El séptimo viaje pastoral que ha hecho Francisco a América fue impresionante. Primero, por los retos que tuvo que enfrentar: dos iglesias –la de Chile y la de Perú—duramente cuestionadas por casos de pederastia y abuso sexual y, segundo, por enfrentar la esperanza puesta en él de pueblos que han sufrido sinfín de desastres naturales, políticos y económicos.
Lejos de amilanarse, Francisco se ha ido a meter a Puerto Maldonado, en la Amazonía, para hablar con los pueblos originarios; se fue al barrio de Buenos Aires, en Trujillo, para abrazar a los miles de damnificados que el fenómeno del Niño Costero dejó en el norte de Perú; en Santiago habló con víctimas de abuso y con víctimas de Pinochet, en Iquique, bajó del papamóvil para atender a una carabinera que se cayó del caballo al paso de su comitiva…
Expurgando los temas por los que atraviesa América Latina, quizá el más grave de todos sea el de la corrupción.
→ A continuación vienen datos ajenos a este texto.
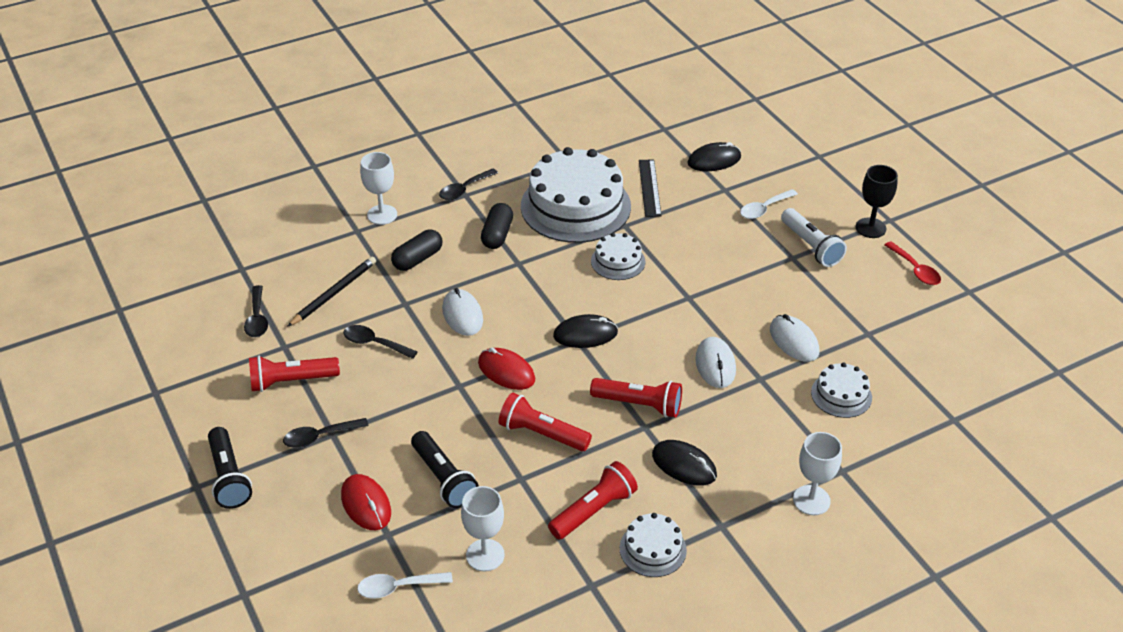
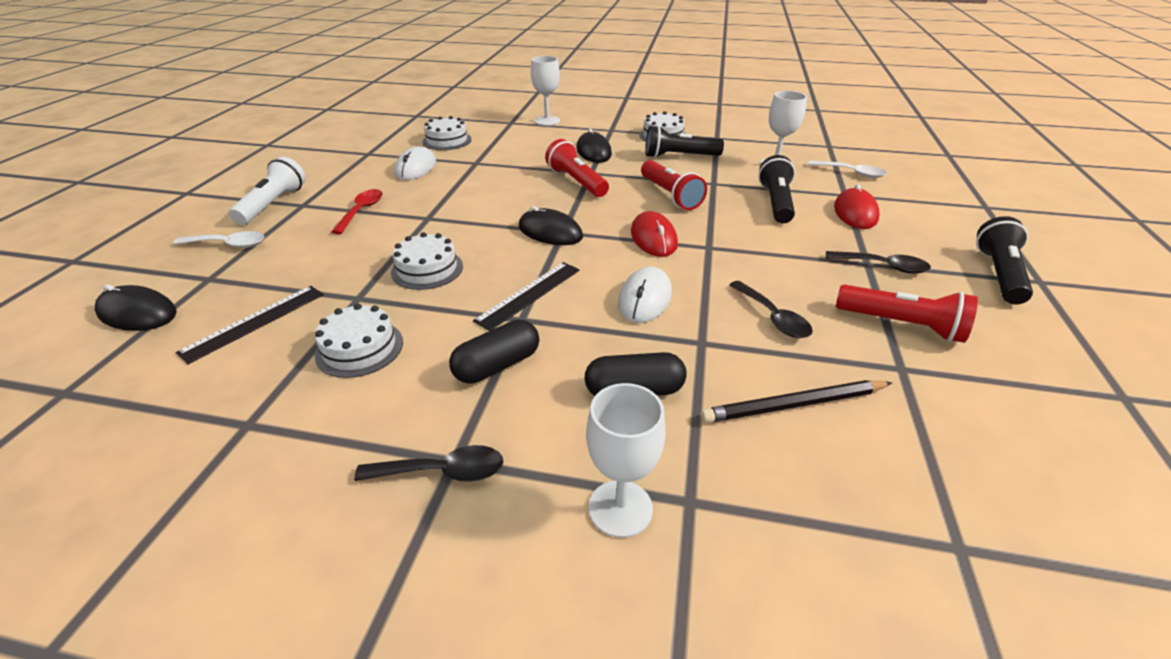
camera: 140 degrees left, 5 degrees down
(257, 318) = (939, 428): black spoon -> none
(533, 279) = (529, 294): none -> black ruler
(575, 206) = (359, 348): white cake -> white cake, size x0.47
(593, 510) = (679, 156): red flashlight -> black flashlight
(715, 364) = (489, 178): white mouse -> none
(870, 228) = (210, 194): black goblet -> none
(915, 270) = (259, 164): red spoon -> red spoon (361, 211)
Francisco no dudó en confrontarse con esa “epidemia” que azota nuestra región. Para él, la corrupción es un “virus social”; un patología que infecta a los pueblos y a las democracias latinoamericanas y que se difunde como “una forma – muchas veces sutil – de degradación ambiental que contamina progresivamente todo el entramado vital”.
La corrupción es de los políticos y también es de los ciudadanos. Y el virus comienza a propagarse con el egoísmo de quitarle al otro lo que es de todos y hacerlo solo para mi. Ponernos de pie, hacer una América grande, comienza por la sencilla tarea de cuidar nuestra casa común, pensando en el bien de mis vecinos. “La degradación del ambiente –dijo el Papa- lamentablemente, no se puede separar de la degradación moral de nuestras comunidades”. Así de simple.